Papa Bergoglio punta sul dialogo… ma molti cattolici venezuelani non l’accettano e in tempi recenti hanno avuto larga diffusione vignette satiriche in cui il Papa viene identificato come “venduto”. Anche la conferenza episcopale critica duramente il regime, che l’altro ieri il cardinale Urosa Savino, arcivescovo di Caracas, ha ribadito essere “una dittatura”. La domanda di molti è chiara: come si può dialogare con chi ha una preponderante forza militare a sua disposizione?
Ma se non dialoghi che fai? Se tu pensi che il governo è più forte di te, l’unica possibilità per indebolirlo è il dialogo. Non c’è altro, poiché tu non hai la forza di vincere in altro modo rispetto a quello democratico. Con il dialogo puoi sempre sperare di costringere il governo ad ammorbidirsi, a fare qualche concessione. Qualsiasi tirannia perde la connessione con la realtà di un Paese, ma, se tu la costringi a sedersi a un tavolo e a guardare in faccia sia l’opposizione che le sofferenze reali della gente, perde forza. Oggi in Venezuela il governo di Maduro si è allontanato dalla Costituzione, anzi fa in modo di neanche rispettarla: è una tirannia che ha incominciato come tirannia della maggioranza e ora è divenuta tirannia della minoranza. Per questo Maduro non vuole nessuna elezione, prescritta dalla Costituzione, come quelle regionali. Solo il dialogo può intaccarne la forza.
LE PRIORITA’ DELLA COMPAGNIA DI GESU’ – Padre Sosa, concludiamo con il Suo augurio per la Compagnia di Gesù…

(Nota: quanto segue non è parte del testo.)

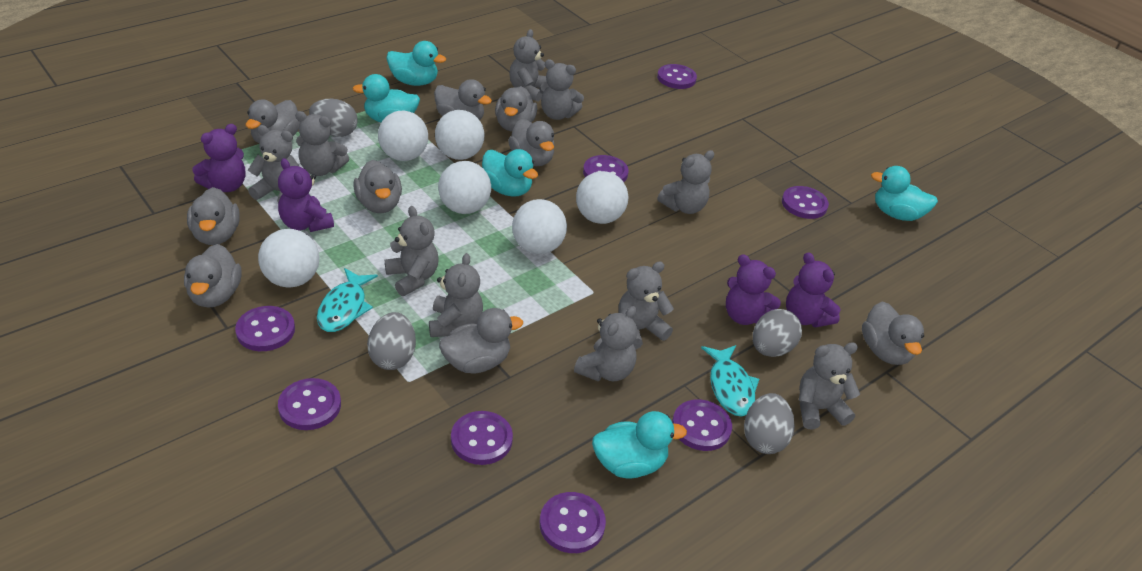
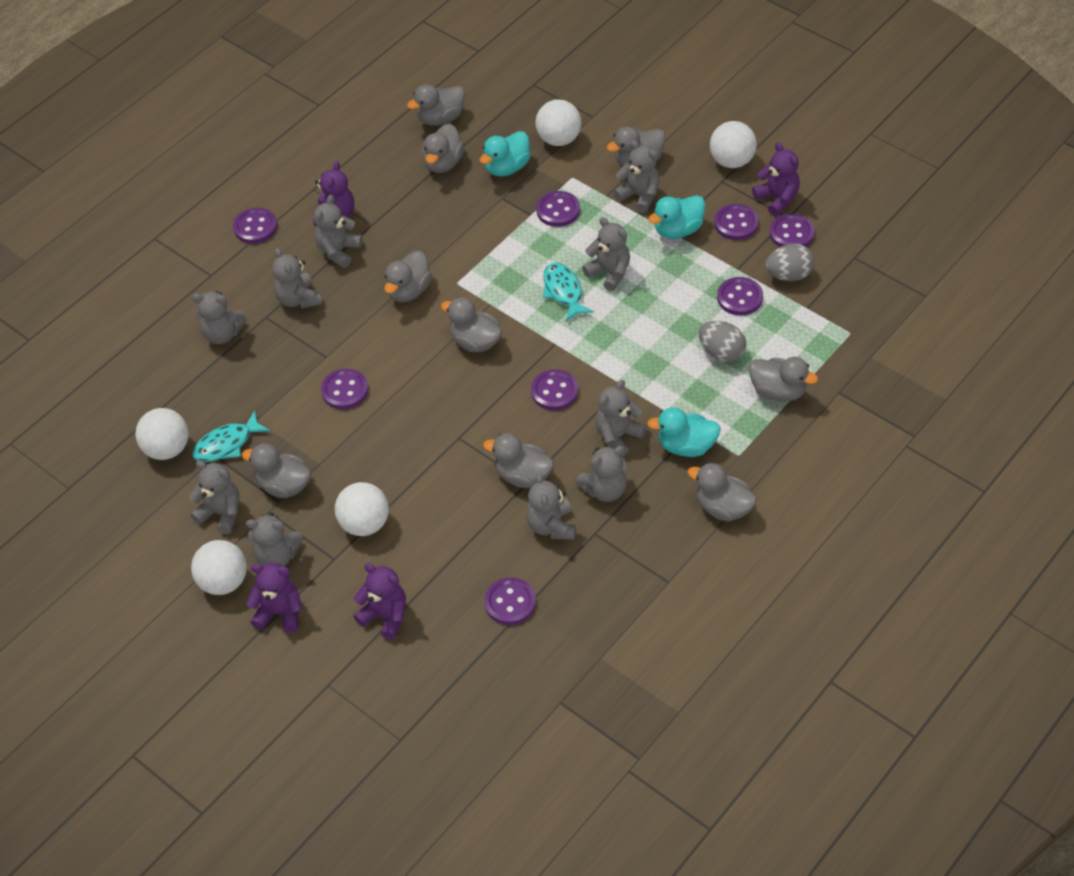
grey egg: 4 -> 2
turquoise duck: 5 -> 3
white ball: 6 -> 5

La Congregazione generale dell’autunno scorso ha dato orientamenti molto chiari, che richiedono un grosso impegno. Tre aspetti in sintesi sono da seguire con attenzione particolare: la vita comunitaria e personale, la missione, la collaborazione. Ormai la missione della Compagnia è così complessa, così variata, che è impossibile pensarla di farla da soli come gesuiti. Dunque luce verde alla collaborazione per difendere la dignità umana con altri gruppi cattolici, o di altre religioni o anche di non credenti, di laici. I problemi del mondo sono così gravi – penso ad esempio a quello dei rifugiati e dei migranti – che va cercata ogni sinergia possibile. La missione della Compagnia è quella di umanizzare il mondo. E tale missione la condividiamo con tanti altri, di ogni provenienza, nel mondo. Di sicuro con papa Francesco.